"Secrets of Superstar Speakers"
By Lilly Walters
McGraw-Hill, 241 pages, $16.95
Engaging: 2 Innovative: 1
Usefulness: 2 Visual Aids: 1
Never have so many been paid so well to say so little. This statement sums up what many of my colleagues and friends believe about one of business life's recurring little mysteries: the case of the blockbuster guest speaker at the company or industry convention. We have all been there.
Just in the last few years I have been subjected to keynote addresses from Pat Riley, Faith Popcorn, Larry King, Bill Walsh, Elizabeth Dole, Tom Hopkins, John Seeley Brown, Norman Schwartzkopf and Rick Pitino. These are big names and they command big fees, big ovations and big suites at the hotel.
Now, I am not saying that these folks don't deserve to be paid well for their presentation skills and prior accomplishments. I am not saying that even though they so often don't know a lick about the people whose conventions they address that we, out in the audience, can't learn something from them. And, I am not saying that the sole purpose of this book is to shine a headlamp on the names of the speakers the author represents in her company. But all these things did come to mind as I read this book.

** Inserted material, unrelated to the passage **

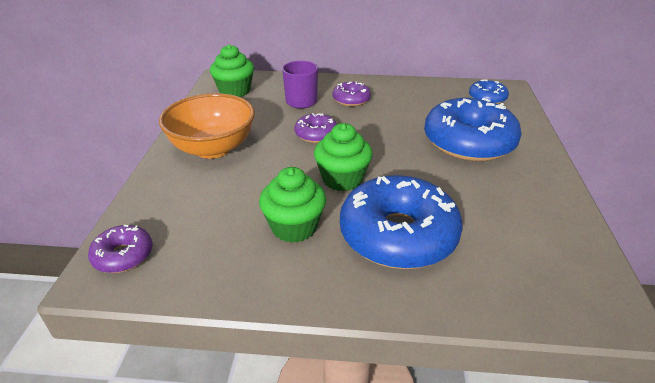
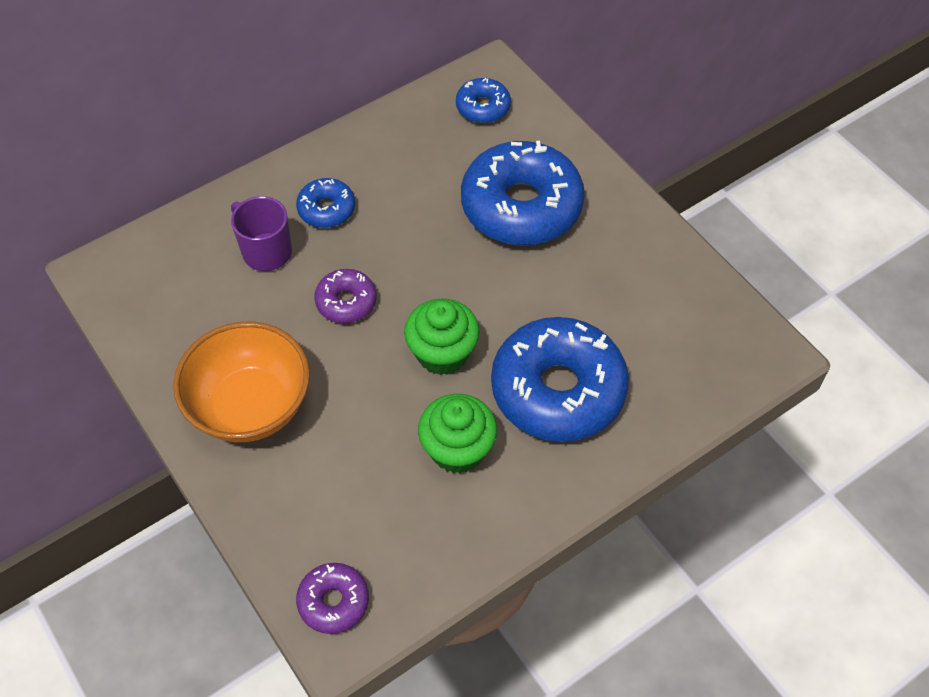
camera: 40 degrees left, 20 degrees up
(235, 91) = (154, 287): green cupcake -> none
(351, 100) = (326, 209): purple donut -> blue donut

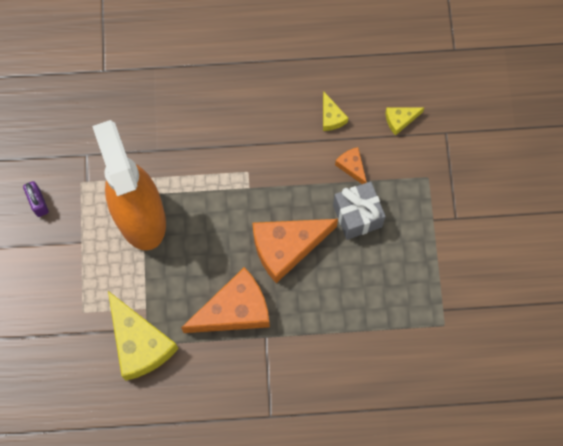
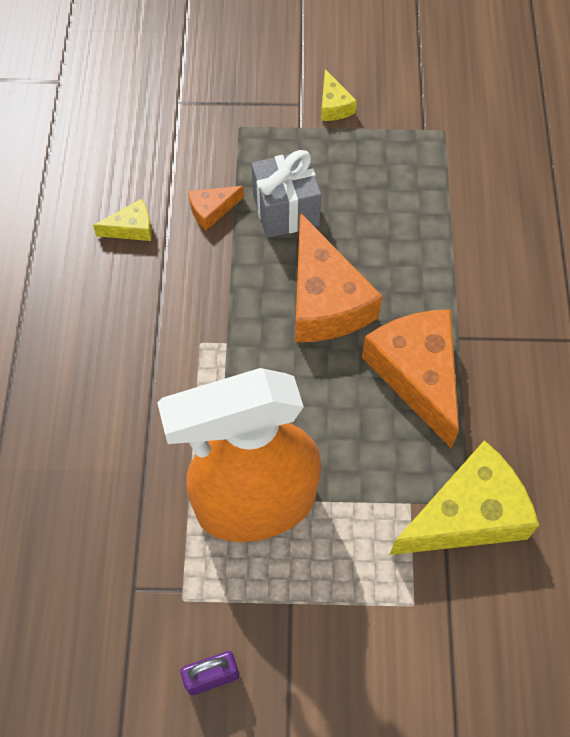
camera: 85 degrees left, 10 degrees down
(400, 120) = (151, 149): yellow cheese -> yellow cheese (333, 105)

There may be some value here for people who want to join the speaking circuit. I didn't find much that one couldn't find in other books on public speaking, unless you like to read about one blockbuster speaker touting another (Brian Tracy: Oh, that Anita Roddick. Anita Roddick: Oh, that Tony Robbins). As for this book's claim to be a source of wisdom and inspiration, well, I think I hear "The Simpsons" coming on the tube.